# Cue upside the head



## The Kai (Jul 6, 2005)

Here's a question for those Mt member that work in a bar (bouncer's or bartenders), and our boys in blue.

How many times have you seen a serious fight in which one or more of the fighters used a pool cue?
If so what happened.  i.e. one hit and the cue snapped or prolonged banging together.
Personally i've bounced for about 7years total (commulative not continous) and I've never seen Cue up side the head.

thanks Todd


----------



## Makalakumu (Jul 6, 2005)

In my experience, there never was enough room to weild one.  Someone tried once, but the defender took it away and then the fight was on.


----------



## dubljay (Jul 6, 2005)

Being neither LEO or bartender or bouncer (or old enough to go to bars ... yet) I couldn't say one way or another about how often pool cues would be used as a weapon.

 However I am familiar with pool cues in general.  There are pretty much two kinds of cues out there, solid ones and 2 peice cues that are screwed together.  Solid cues can take quite a beating and still remain intact, however the 2 peice cues often break when swung around like a bat (or bo staff).  The joint of the cue is very weak as the stud for the threads are generally made of brass, which is pretty soft.  Pool cues are also generally made of hardwoods, like maple.  The wood portion of the cue is not likely to break, and the most dangerous portion of the cue would be the weighted heavy end.

 I dunno if that is anything new to you, but thats my experience with pool cues as weapons.


----------



## rupton (Jul 6, 2005)

I've never personally witnessed a cue upside the head but I have seen the after effects.  A Marine acquiantance I was stationed with came back from leave with a busted noggin, missing teeth, horrendous bruises.  When I enquired how he got all screwed up like that the answer was "pool cue upside the head."  I took at face value that it was true.  I think I agree with the earlier post that a solid piece cue would probably be more effective.


----------



## BlackCatBonz (Jul 8, 2005)

i bounced continuously for 5 years and never saw a pool cue swung around. mostly bottles and ashtrays. 
but with the smoking ban in bars here, i guess they are shorted one weapon now.


----------



## searcher (Jul 8, 2005)

I have never seen one used myself.   There is never enough room in a bar for it.   If there ever has been  enough room there are not many people drunk and looking for a fight.   Beer bottles, que balls, and knives seem to be the weapons of choice from where I stand.


----------



## arnisador (Jul 8, 2005)

I too wonder if there's enough room in a typical bar to make this practical.
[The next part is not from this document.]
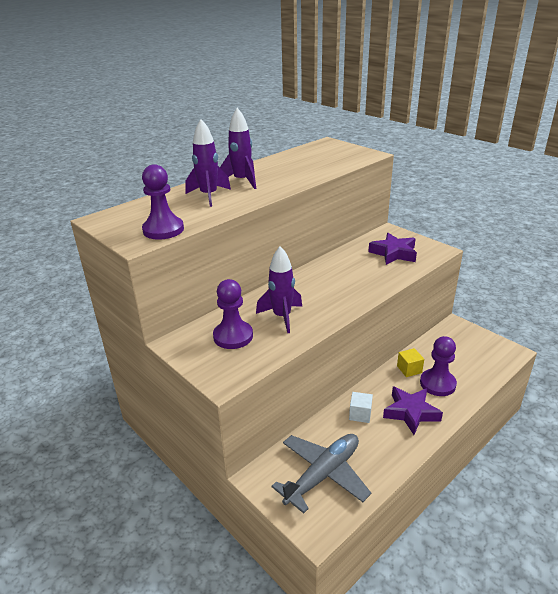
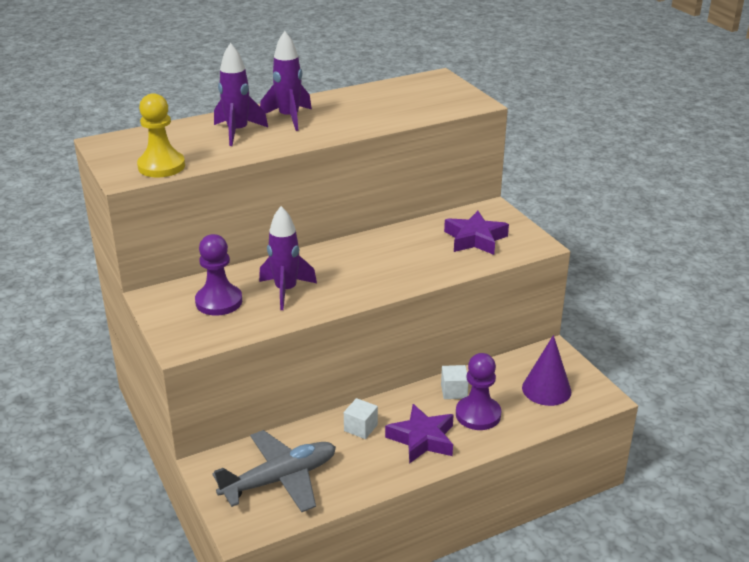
camera: 15 degrees right, 0 degrees up
(163, 230) = (161, 166): purple pawn -> yellow pawn
(409, 369) = (454, 391): yellow cube -> white cube
(471, 354) = (546, 389): none -> purple cone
Maybe it'd be different in a pool hall. Looking at the news, a knife is much more common.


----------



## DavidCC (Jul 8, 2005)

rupton said:
			
		

> ...  I took at face value that it was true.


:rofl:


----------



## Rich Parsons (Jul 8, 2005)

The Kai said:
			
		

> Here's a question for those Mt member that work in a bar (bouncer's or bartenders), and our boys in blue.
> 
> How many times have you seen a serious fight in which one or more of the fighters used a pool cue?
> If so what happened.  i.e. one hit and the cue snapped or prolonged banging together.
> ...




From My Experience, I have seen people ready to go, but it never escalated. Although one I have seen was the ball in the hand, to use as impact, and/or thrown for impact or distraction.


----------



## MA-Caver (Jul 8, 2005)

Sure it's hollywood but still gives you a good idea of how effective of a weapon a cue stick can be... watch Steven Segal's "Out For Justice" and Jackie Chan's Rush Hour there's fight scenes involving cue sticks. Once broken in half they make nice impromptu escrima sticks. 
I've seen a guy take a cue stick at a bar fight and take the pointed end and used it to jab (like a short spear) into someone's face (missed the eyes), then they held the tip down on the floor and the "handle" up at an angle then stepped on it breaking the stick and creating a nice sharp staked point. The other guy needless to say turned and ran with the antagonist running after him chasing him outside. 
Cops showed up and thus broke up the fight (a scene I didn't see since I was inclined to stay at the bar the whole time)... made for interesting conversation the rest of the night though.


----------



## sgtmac_46 (Jul 8, 2005)

It would be my guess that, based on it's overall length and the lack of understanding (or sober braincells) of the person normally wielding it, plus the lack of space in most bars, that the pool cue, as a general rule, would get grappled up pretty quickly in a bar brawl.  The end would seem much too light to be extremly effective as a bludgeon.  A half pool cue (either broken or the two section variety unscrewed) would seem to be far more effective.


----------



## Simon Curran (Jul 9, 2005)

Never seen the cue used effectively as a weapon, but a pool ball seems to work quite effetively, guy falls down and makes an interesting sound effect upon impact


----------



## rupton (Jul 9, 2005)

Since people keep bringing up the space issue I wanted to say that where I live in VA it's not uncommon to have poolhall/bars or bars inside of poolhalls, however you want to look at it   So swinging a big stick around, and drunkeness while doing so, isn't an issue at all.  As a matter of fact I saw a fight start this way once with a guy swinging around a cue like it was bo or something and accidentily hit someone else.  It didn't do any damage but it was "on" at that point.  The guy didn't use the cue as a weapon though, hmmmm!


----------



## Mace (Jul 21, 2005)

I've never seen a cue used, but have seen a bottle used, and that was just nasty!
Sean


----------



## rutherford (Jul 21, 2005)

Heard a story recently about a guy who stuck the tip in a pocket to quickly snap it off and make a sharp point.

His opponents backed off at that point.


----------



## Bammx2 (Jul 21, 2005)

I've seen the attempted use of them in a couple o bars...but thats it,attempts.
  Pool halls on the other hand,now thats a different tune all together!
 Specially back home on court street in j'ville n.c.
  If you have been in the marines,you know where I mean
	

	
	
		
		

		
			




 Even over here,I worked the door an an american styled pool hall and I'll be damned.....
 it was!
  It mainly catered to the young middle eastern guys who had been kicked out of every other bar and club in the town,and it was a hoot being the only american doorman.....on 9/12.
 Needless to say....we closed early that night.
  And new pool cues were ordered the next day.


----------